Drier, hotter wet season forecast for Caribbean

Port Works dam ran out of water several times in the last few years

The dry conditions affecting the Caribbean over the last few months are expected to continue into September for most of the region, forecasters said on Thursday.

“For the June to August, … we are expecting it to be drier than usual or close to normal. So we are already dry and we are expecting the next three months to be dry,” Sheryl Etienne-LeBlanc of the St. Maarten Metrological Department said on Wednesday.

Speaking at the opening day of the Caribbean Climate Outlook Forum (CartiCOF) she said that for September to November, forecasters are expecting above normal conditions in the Greater Antilles, the Leeward Islands, The Bahamas, and Belize.

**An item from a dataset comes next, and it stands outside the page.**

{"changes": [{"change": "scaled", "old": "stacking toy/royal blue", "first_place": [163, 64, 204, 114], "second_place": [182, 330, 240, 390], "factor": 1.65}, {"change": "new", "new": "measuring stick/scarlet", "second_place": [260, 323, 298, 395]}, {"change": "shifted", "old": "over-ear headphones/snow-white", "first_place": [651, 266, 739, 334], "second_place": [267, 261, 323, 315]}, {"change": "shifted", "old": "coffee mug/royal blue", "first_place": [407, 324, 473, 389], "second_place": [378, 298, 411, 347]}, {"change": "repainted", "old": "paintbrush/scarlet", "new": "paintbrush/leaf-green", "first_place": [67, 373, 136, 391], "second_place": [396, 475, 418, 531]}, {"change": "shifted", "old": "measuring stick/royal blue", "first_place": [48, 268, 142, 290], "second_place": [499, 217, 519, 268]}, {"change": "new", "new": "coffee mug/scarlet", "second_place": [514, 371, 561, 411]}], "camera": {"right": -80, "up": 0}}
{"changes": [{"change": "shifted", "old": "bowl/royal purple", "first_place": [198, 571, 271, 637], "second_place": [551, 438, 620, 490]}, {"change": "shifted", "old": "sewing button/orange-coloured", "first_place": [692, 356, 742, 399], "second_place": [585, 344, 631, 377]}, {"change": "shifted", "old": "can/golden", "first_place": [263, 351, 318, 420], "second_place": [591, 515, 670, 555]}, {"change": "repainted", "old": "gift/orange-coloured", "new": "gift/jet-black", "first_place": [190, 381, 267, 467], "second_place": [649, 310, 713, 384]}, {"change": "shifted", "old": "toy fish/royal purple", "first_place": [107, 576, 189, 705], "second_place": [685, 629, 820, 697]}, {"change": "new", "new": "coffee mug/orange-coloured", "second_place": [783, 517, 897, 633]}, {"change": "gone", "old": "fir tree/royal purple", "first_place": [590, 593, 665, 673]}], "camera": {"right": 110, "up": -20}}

However, the outlook is drier-than-usual conditions everywhere else in the region.

“So, as sectors, we are to think of what that means for us. We are already in dryness, the next three months is predicted to be drier and for the southern Caribbean, extended dryness until November,” she told the biannual forums which brings together forecasters, disaster managers, and representatives from various sectors and industries across the region.

Etienne-LeBlanc said that while the data used to generate the forecasting models are sources from across the entire Caribbean, forecasters are encouraging sectors in the various countries to contact their local metrological service for islands specific outlooks.

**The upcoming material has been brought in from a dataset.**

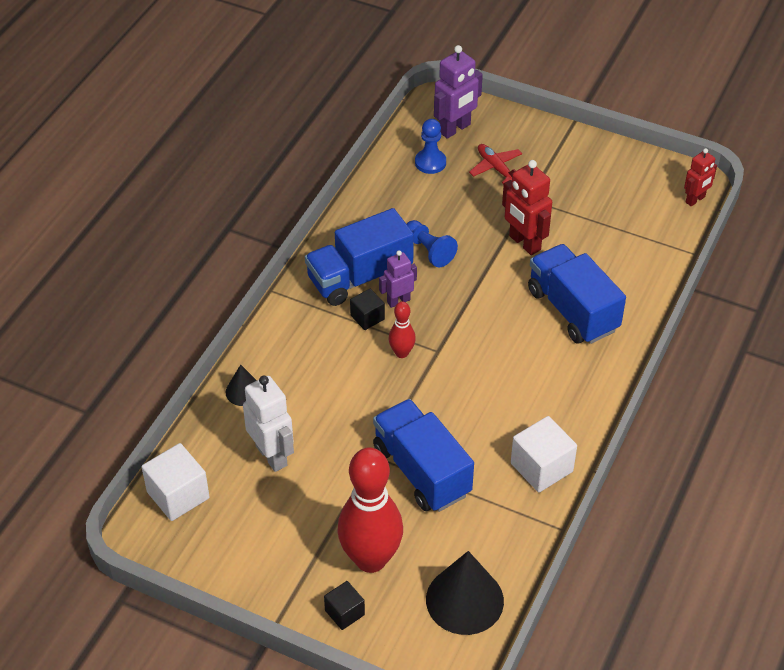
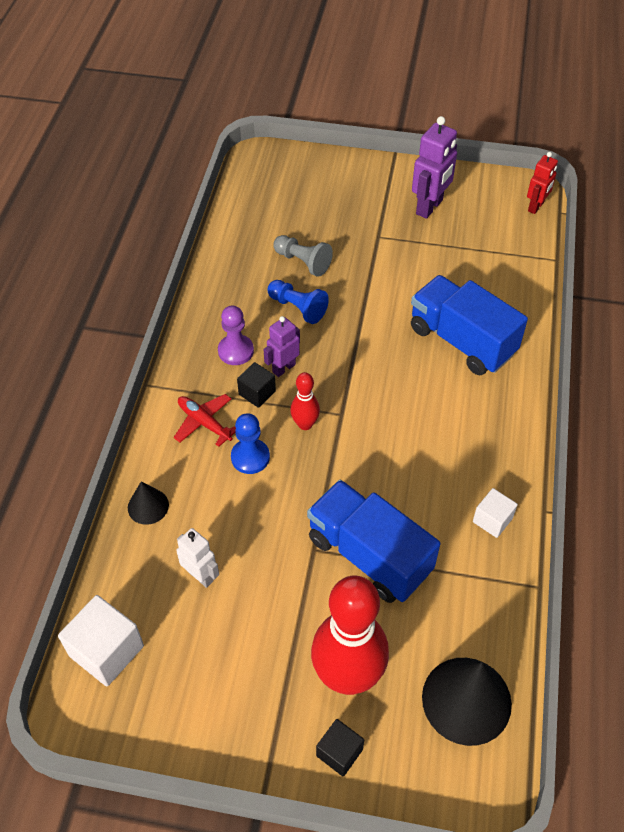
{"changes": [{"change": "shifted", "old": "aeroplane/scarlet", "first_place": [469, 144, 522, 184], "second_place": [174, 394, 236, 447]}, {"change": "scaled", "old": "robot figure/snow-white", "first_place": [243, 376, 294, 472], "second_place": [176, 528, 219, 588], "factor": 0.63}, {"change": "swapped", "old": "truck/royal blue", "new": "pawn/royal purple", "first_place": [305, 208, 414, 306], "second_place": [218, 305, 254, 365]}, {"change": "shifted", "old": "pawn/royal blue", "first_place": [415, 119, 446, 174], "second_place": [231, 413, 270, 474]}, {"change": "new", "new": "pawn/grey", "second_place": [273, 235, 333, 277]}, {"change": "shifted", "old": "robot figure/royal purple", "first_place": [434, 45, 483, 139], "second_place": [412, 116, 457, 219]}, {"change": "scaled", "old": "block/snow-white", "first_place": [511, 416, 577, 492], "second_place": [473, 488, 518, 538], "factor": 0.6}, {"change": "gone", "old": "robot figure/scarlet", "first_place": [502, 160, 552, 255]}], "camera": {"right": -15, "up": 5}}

The wet season in most of the Caribbean coincides with the Atlantic Hurricane Season, which runs from June to November.

Most models are predicting a hurricane season that is less active than normal, but regionals forecasters are reminding residents of the Caribbean that weather systems significantly less powerful than a hurricane can result in major loss and damage.

Etienne-LeBlanc said that a weak El Niño continues and this tends to inhibit the formation of tropical cyclones.

El Niño is an irregularly occurring and complex series of climatic changes affecting the equatorial Pacific region and beyond every few years, characterised by the appearance of unusually warm, nutrient-poor water off northern Peru and Ecuador, typically in late December.

“We are hoping it works for us this hurricane season, that it keeps the activity less active,” Etienne LeBlanc said.

El Niño, from its onset, stabilises the atmosphere in the tropics, increasing odds of a drier wet season in much of the Caribbean.

Towards the latter part of the wet season and during the ensuing dry season, it enhanced wind shear tends to tear up storm clouds, decreases tropical cyclone activity and leads to dryness in the Caribbean, as demonstrated in the 2014-2016 drought in the Caribbean, Etienne-LeBlanc said.

An exception is in the northern Caribbean, where El Niño tends to bring more rains in the dry season. In the year after El Niño’s onset, the wet season tends to start earlier.

La Niña’s are associated with opposite impacts on the Caribbean.

And with lower than normal rainfall predicted, forecasters said that heat levels are expected to be higher than in 2018, leading to increased heat stress and heat waves August and October.

From June to August, at day and night, temperatures are likely to be as high or higher than in most recent years across the region.

This may lead to increased heat discomfort, especially with the elderly, and elevated cooling needs in the tourism sector than in previous years.

Heat waves are likely in eastern and southern Caribbean, especially in September or October, with cooler temperatures expected from November onwards.

“So, be prepared for hurricanes, flash floods, heat stress, drought in certain areas of the Caribbean,” Etienne-LeBlanc said.

When the rains return, forecasters are expecting flash floods and delayed recharge of large water reservoirs and soil moisture in most of the islands.

Wildfire potential is expected to decrease slower than usual in the wet season.

As a result, depending on the type of crop, soil moisture for plant water use may be reduced, leading to crop yield losses.

Forecasters are urging farmers to use techniques to conserve topsoil moisture.